In the symmetry-based description of a commensurate magnetic structure, no propagation vector is used to characterize the distribution of diffracted intensities, as all reflections are associated with a reciprocal lattice vector of the magnetic unit cell. The contributions of each term in equation (15) to different positions in reciprocal space depend not only on the orientation of the magnetic moments but also on the MSG. Similarly to non-magnetic diffraction, certain symmetry operations in the MSG of the magnetic structure give rise to systematic absences, as discussed for magnetic non-polarized neutron diffraction by Li (1956 ) and Gallego et al. (2012 ). A complete discussion of the possible contributions and reflection conditions (or extinction rules) associated with the different terms in this equation is beyond the scope of this article.

4. Density matrix formalism

REXS experiments can be conducted in various diffraction geometries, with different polarizations of the incident X-ray beam and in different polarization channels. For example, in an FLPA, the Poincaré–Stokes (P-S) parameters of the diffracted beam are typically measured in a fixed diffraction geometry, while the direction of the electric field vector of the linearly polarized incident beam is rotated around k_i, the wavevector associated with the incoming photons. To account for all these possibilities, the density matrix formalism must be employed. For instance, within this formalism, the intensity (I) and the P-S parameters (P₁, P₂, P₃) of a given X-ray beam can be calculated as

$[\eqalign{ I & = tr(\rho), \cr P_{i} & = {{tr(\sigma_{i} \rho)} \over {tr(\rho)}} \quad {\rm with} \ i = 1, 2, 3. } \eqno(16)]$

Here, ρ is a matrix representing the state of the X-ray beam, which can be completely or partially polarized, and the matrices

$[\sigma_1 = \left ( \matrix{ 1 & 0 \cr 0 & -1 } \right ), \quad \sigma_2 = \left ( \matrix{ 0 & 1 \cr 1 & 0 } \right ) \quad {\rm and} \quad \sigma_3 = \left ( \matrix{ 0 & i \cr -i & 0 } \right )]$

are the Pauli matrices. A more detailed discussion of this formalism can be found in the articles by Blume & Gibbs (1988) and Detlefs et al. (2012 ), and references therein.
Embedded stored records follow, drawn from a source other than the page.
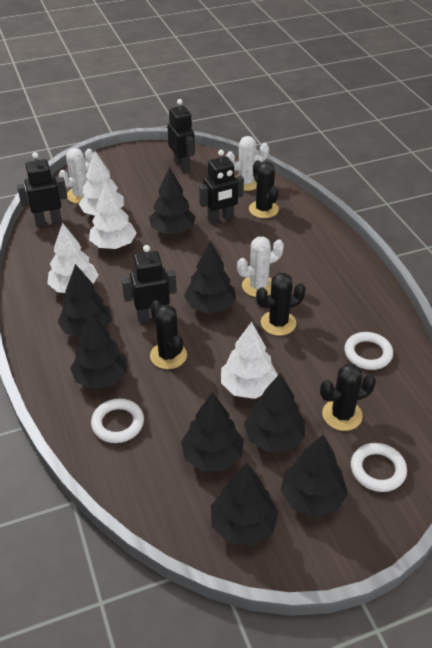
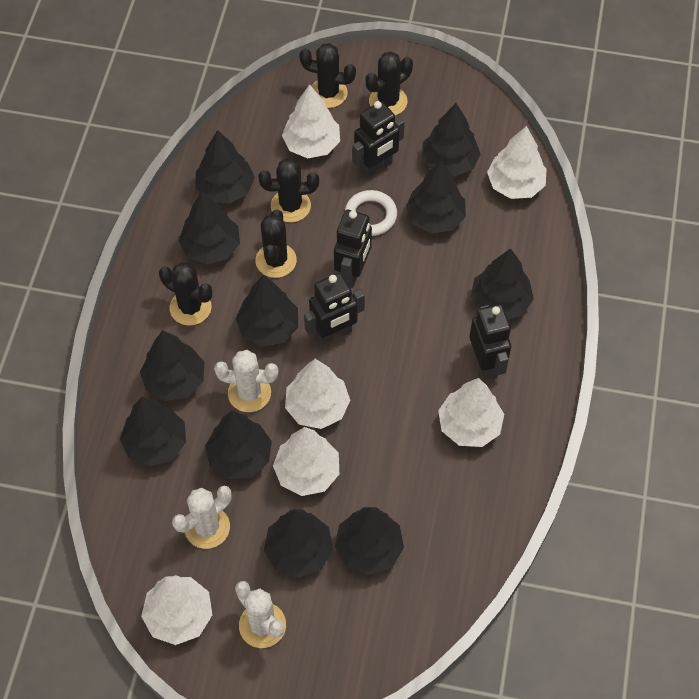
black cactus: 4 -> 5
black tree: 8 -> 11
white ring: 3 -> 1
white tree: 4 -> 6

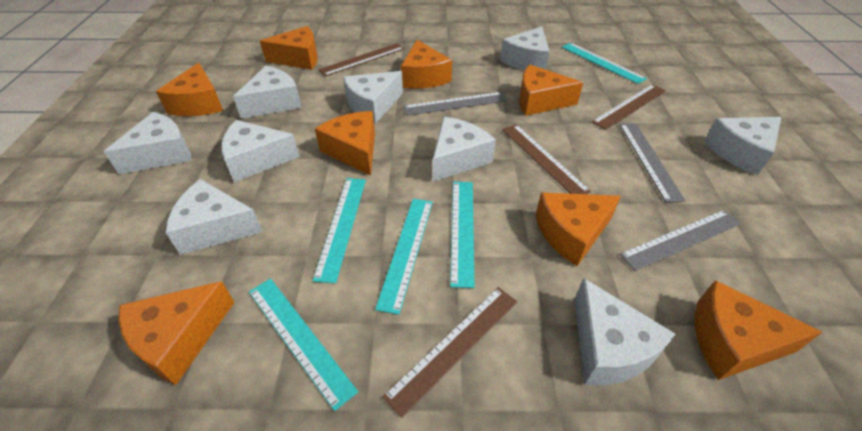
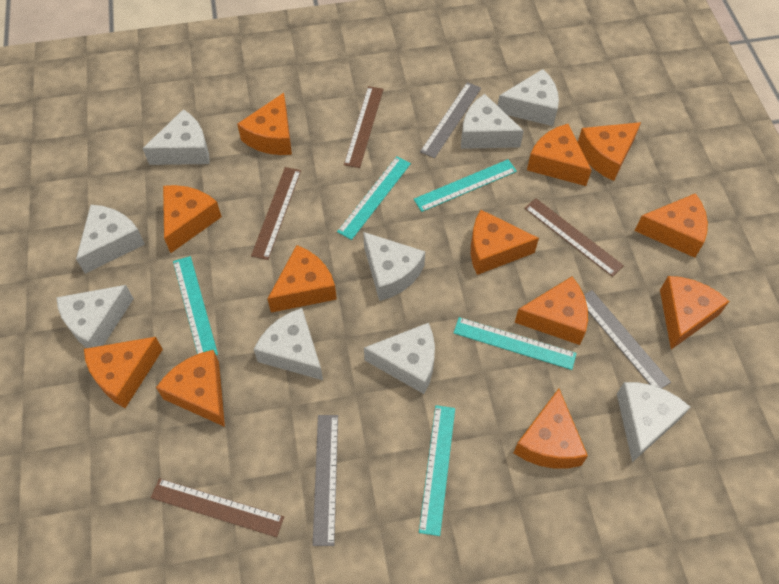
orange cheese: 8 -> 12

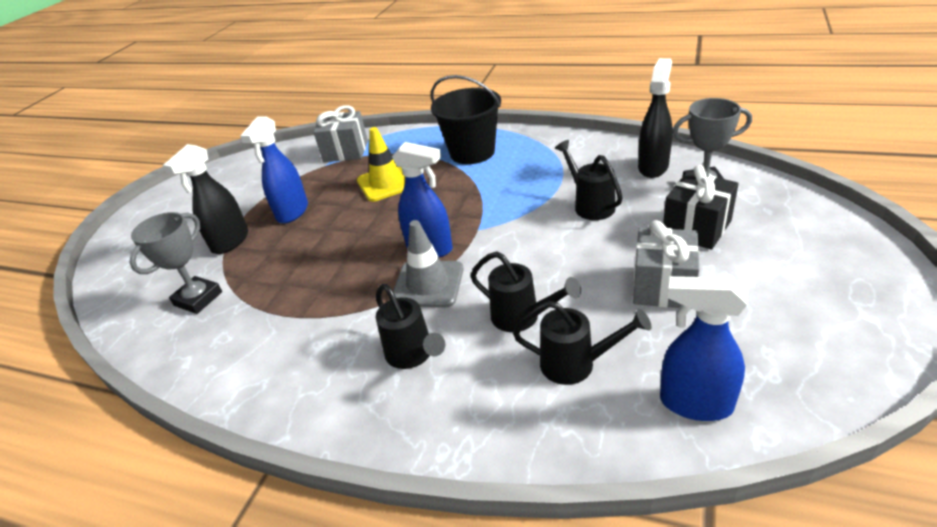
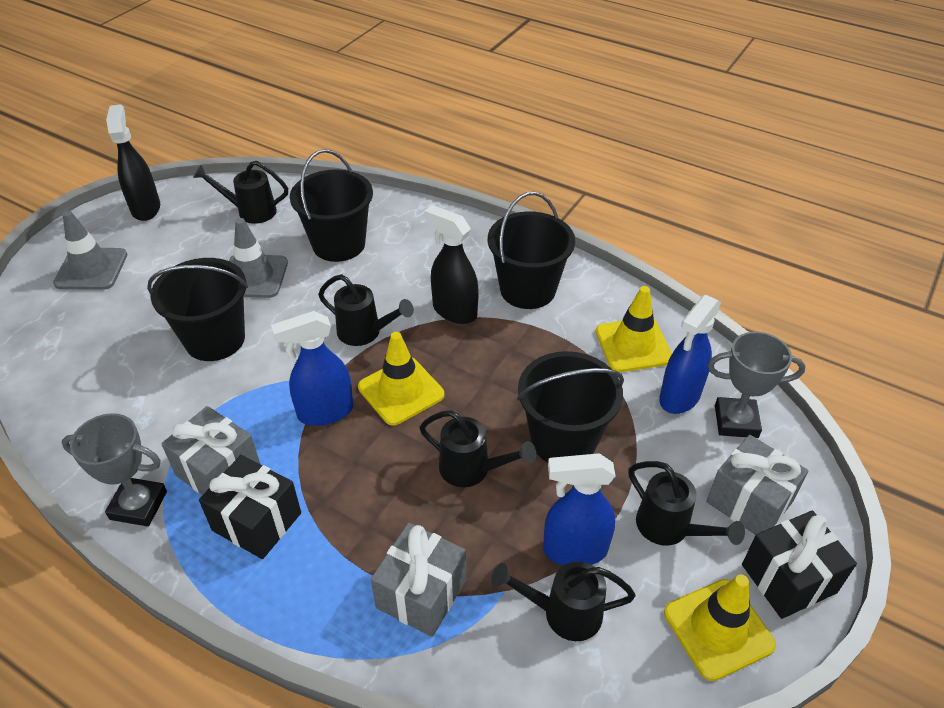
black bucket: 1 -> 4
black gift: 1 -> 2
black watering can: 4 -> 5
grey gift: 2 -> 3
grey traffic cone: 1 -> 2
yellow traffic cone: 1 -> 3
Within this formalism, the effect of the different elements interacting with the X-ray beam (such as the sample, a phase retarder or an analyser) is calculated by combining the density matrix describing the state of the X-ray beam with the corresponding Jones matrix using the expression

$[{\bf \rho}^{\prime} = {\bf M} {\bf \rho} {\bf M}^{\dagger} , \eqno(17)]$

where ρ and ρ′ are the density matrices associated with the incident and scattered beam, respectively, M is the Jones matrix of the element interacting with the X-ray beam, and M^† is the conjugate transpose of M. Thus, the combined effect of the multiple scatterers on the X-ray beam can be determined by successively applying equation (17) with the Jones matrix associated with each element in the beam path.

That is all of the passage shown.